Metal-organic framework-mediated antioxidant enzyme delivery in disease treatment
Jiang Yayun, Qianqian Ge, Sun Xihang, Hong Yang, Hou Zhenping, Yuying Li, Ma Xiancheng, Qian Jiang, Shi Pengjun
Abstract
Excessive reactive oxygen species (ROS) induce oxidative stress (OS), resulting in biomolecular damage. ROS are closely linked to diseases such as inflammatory bowel disease (IBD), diabetes, and cancer. Antioxidant enzymes such as superoxide dismutase (SOD), catalase (CAT), glutathione peroxidase (GPX), and glucose oxidase (GOX) play crucial roles in alleviating OS by effectively reducing ROS levels through synergistic action. However, these antioxidant enzymes exhibit poor stability in complex biological environments and lack adequate targeting capability, thereby limiting their applications in disease treatment. Metal-organic frameworks (MOFs) serve as carriers that significantly enhance enzyme stability and targeting ability, thereby boosting catalytic efficiency and therapeutic outcomes. This review discusses the classification of antioxidant enzymes and their role in ROS regulation, the types and physicochemical properties of MOFs, and the assembly methods of enzyme@MOF systems.

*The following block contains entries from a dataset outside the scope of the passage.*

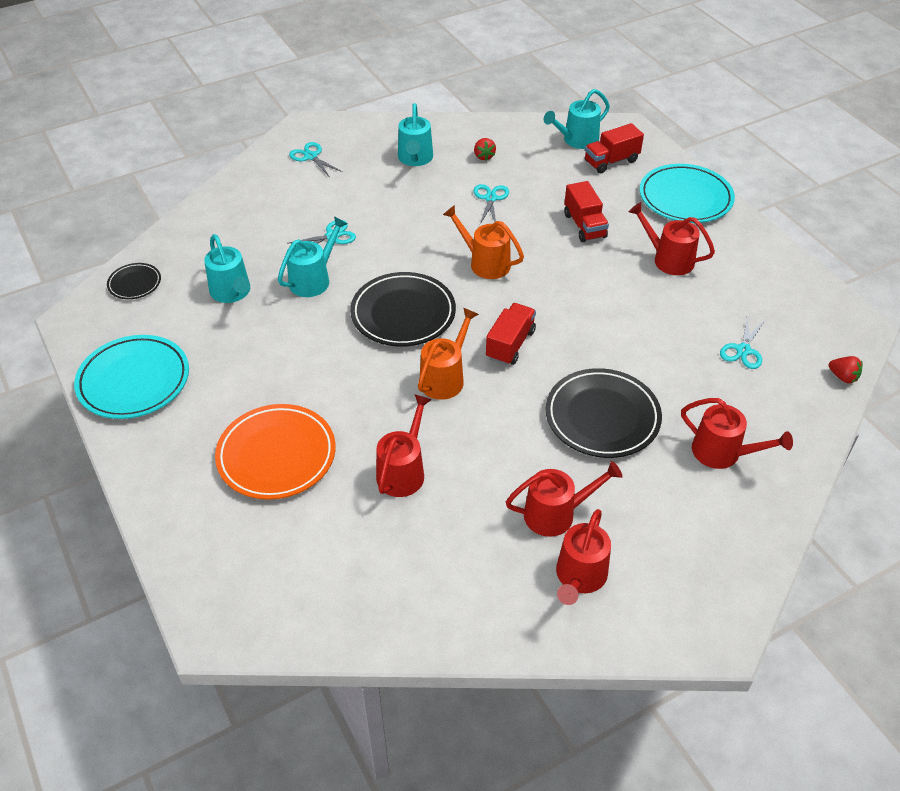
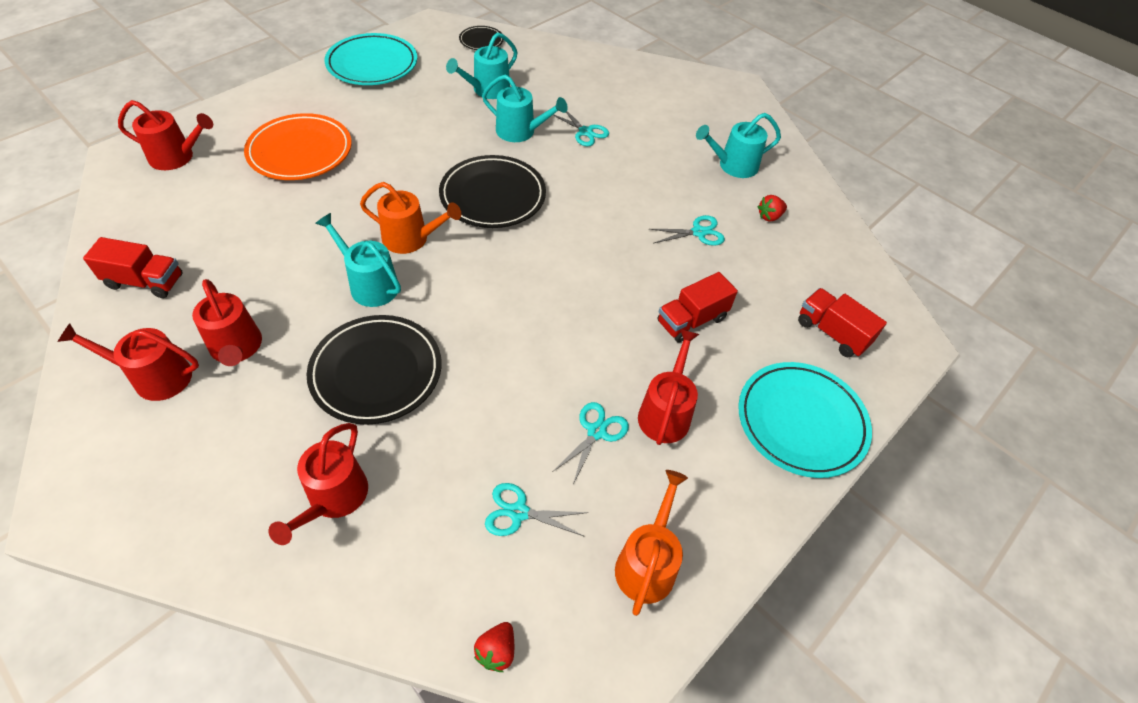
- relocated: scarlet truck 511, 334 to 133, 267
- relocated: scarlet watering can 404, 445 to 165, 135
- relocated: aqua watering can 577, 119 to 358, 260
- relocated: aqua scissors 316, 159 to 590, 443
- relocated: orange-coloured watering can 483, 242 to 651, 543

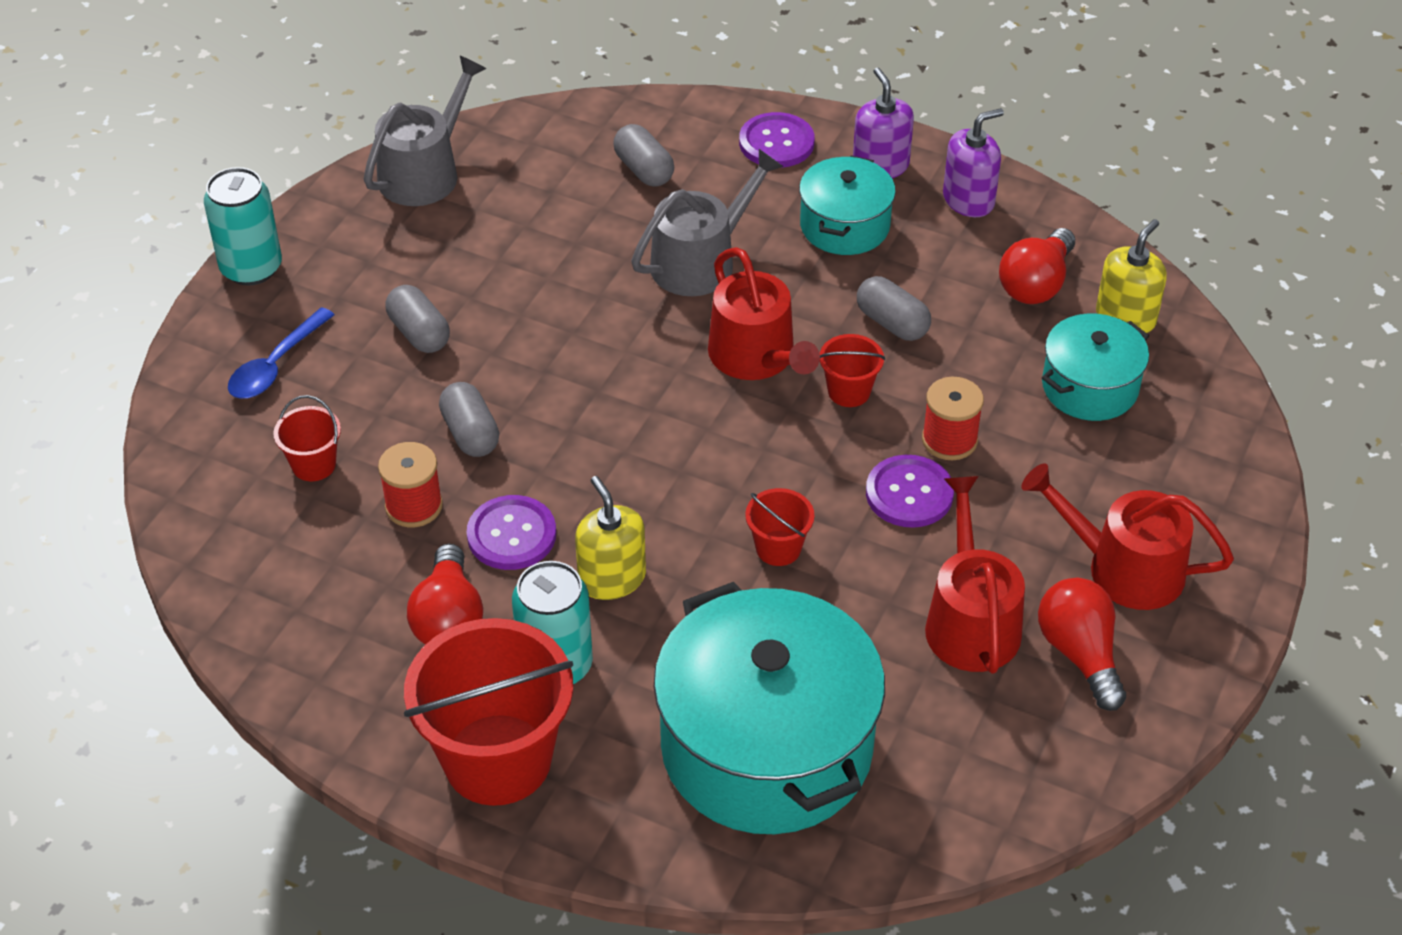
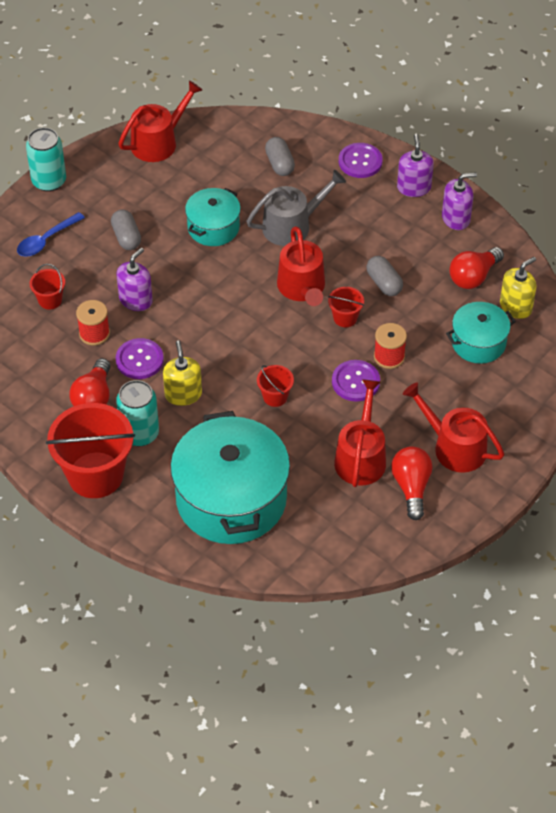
- exchanged: ash-grey capsule 469, 419 to purple soap dispenser 135, 279
- colour: ash-grey watering can 425, 131 to scarlet watering can 160, 121
- relocated: aqua pot 847, 205 to 213, 217

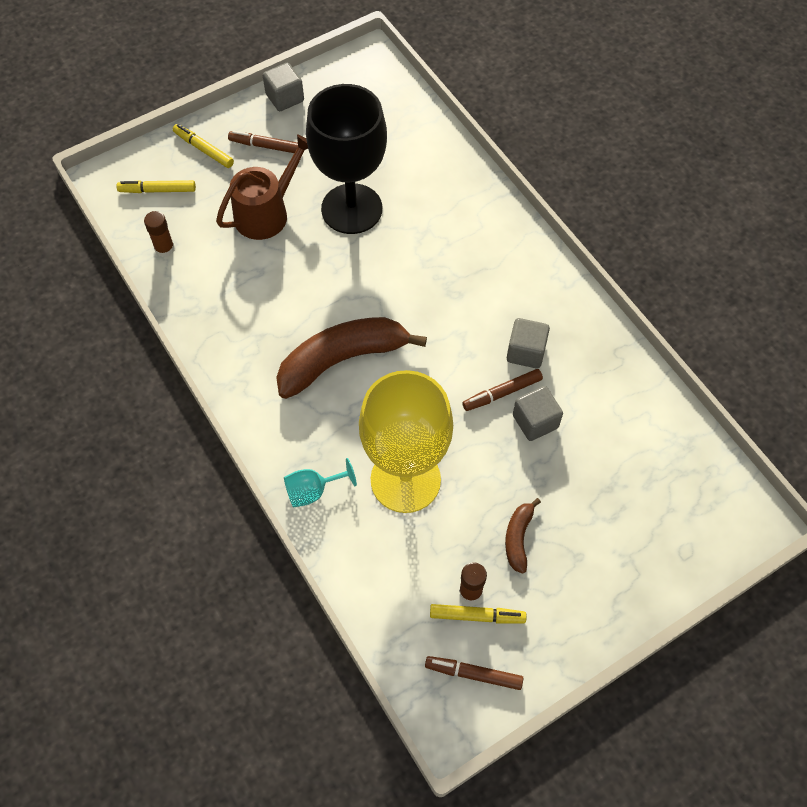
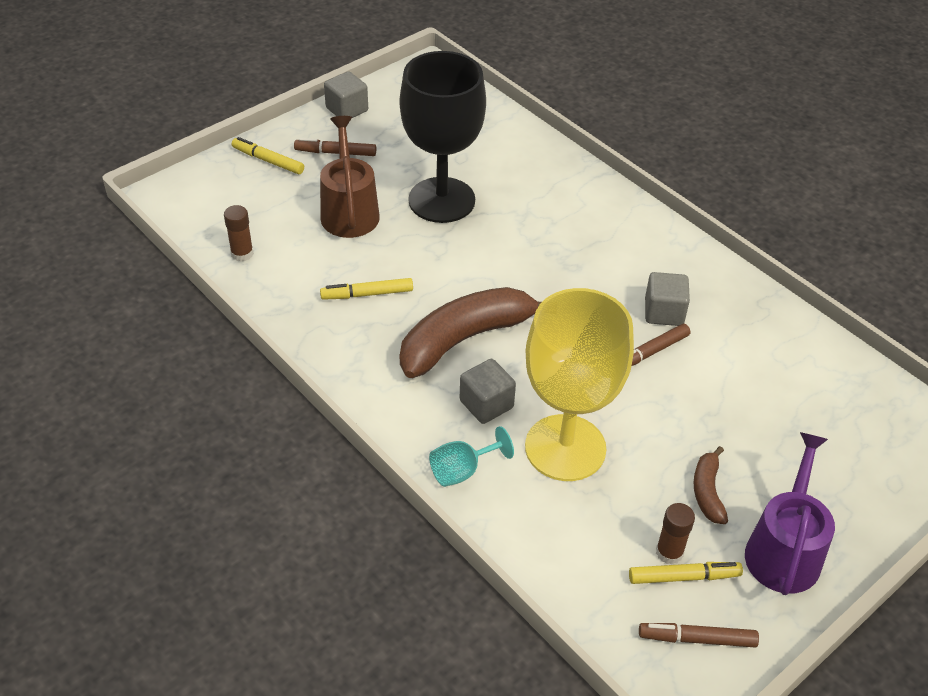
- spun: russet watering can 262, 187 = 350, 177 45 degrees counterclockwise
- relocated: golden felt pen 156, 186 to 366, 289
- relocated: ash-grey block 538, 413 to 488, 391
- appeared: purple watering can 790, 513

Furthermore, it examines the potential of integrating MOFs with antioxidant enzymes for the treatment of diseases associated with OS. Although the strategy of enzyme immobilization with MOFs shows great application prospects, further optimization is required in terms of biocompatibility, long-term stability, and delivery efficiency to promote the clinical translation of these results.